In problems dealing with curves, calculus allows the calculation of derivatives which are crucial in determining tangent vectors through differentiation. This step-by-step differentiation of functions forms the core of calculus. It's essential when we need precise measurements of how a function behaves at particular points, as seen with finding the tangent and normal vectors in the example problem.
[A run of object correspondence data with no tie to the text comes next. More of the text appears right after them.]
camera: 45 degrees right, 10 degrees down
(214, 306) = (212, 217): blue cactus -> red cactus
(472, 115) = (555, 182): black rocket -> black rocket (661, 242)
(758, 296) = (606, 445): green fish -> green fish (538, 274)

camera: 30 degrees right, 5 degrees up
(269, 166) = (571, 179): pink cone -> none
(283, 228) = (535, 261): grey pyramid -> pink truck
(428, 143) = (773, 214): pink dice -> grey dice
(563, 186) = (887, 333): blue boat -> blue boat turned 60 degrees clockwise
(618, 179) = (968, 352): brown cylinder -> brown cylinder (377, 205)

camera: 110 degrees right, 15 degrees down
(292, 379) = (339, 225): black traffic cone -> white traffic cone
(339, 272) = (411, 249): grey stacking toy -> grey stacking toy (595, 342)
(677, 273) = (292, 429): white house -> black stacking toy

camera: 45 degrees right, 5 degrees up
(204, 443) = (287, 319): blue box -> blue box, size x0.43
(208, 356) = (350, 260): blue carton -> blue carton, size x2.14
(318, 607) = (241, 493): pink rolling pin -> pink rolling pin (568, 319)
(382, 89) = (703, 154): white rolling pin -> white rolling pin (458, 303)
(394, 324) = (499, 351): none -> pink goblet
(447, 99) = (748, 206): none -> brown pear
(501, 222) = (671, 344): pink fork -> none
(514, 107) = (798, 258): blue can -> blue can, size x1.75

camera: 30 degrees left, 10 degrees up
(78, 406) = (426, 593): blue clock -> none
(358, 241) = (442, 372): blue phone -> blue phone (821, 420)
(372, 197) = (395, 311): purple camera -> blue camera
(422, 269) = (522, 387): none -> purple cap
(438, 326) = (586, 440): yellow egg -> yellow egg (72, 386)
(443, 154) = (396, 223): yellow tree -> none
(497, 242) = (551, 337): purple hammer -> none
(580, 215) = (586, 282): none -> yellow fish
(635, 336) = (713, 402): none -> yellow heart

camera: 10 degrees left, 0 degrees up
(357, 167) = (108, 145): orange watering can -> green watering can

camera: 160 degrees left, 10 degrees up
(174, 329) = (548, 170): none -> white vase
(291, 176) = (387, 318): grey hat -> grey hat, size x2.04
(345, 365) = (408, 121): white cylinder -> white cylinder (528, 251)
• Calculating the rate of change
• Understanding direction via tangent vectors
• Utilizing derivatives for exact measurements

These concepts are fundamental to solving plane equations, optimizing functions, and exploring deeper mathematical territories.

Derivative

The derivative is a cornerstone concept in calculus, representing how a function changes as its input changes. Think of the stock market graph—its sharp climbs and plummeting descents can be analyzed using derivatives to quantify the rate of change.

Derivatives allow us to peel back the layers of curves and surfaces to reveal their true nature. In mathematics, the derivative of a function gives you the slope of the tangent line to the graph of the function at any given point. Upon calculating the derivative of \( \mathbf{r}(t) \), we obtained \( \mathbf{r}'(t) = (\sin t + t \cos t) \mathbf{i} + 3 \mathbf{j} + (2 \cos t - 2t \sin t) \mathbf{k} \).

When you evaluate this expression at a specific value like \( t = \pi/2 \), it translates to calculating the precise direction the point on the curve is moving towards. Derivatives, hence, offer us an essential tool to probe into curves, giving us the tangent vector direction and enabling us to define planes effectively.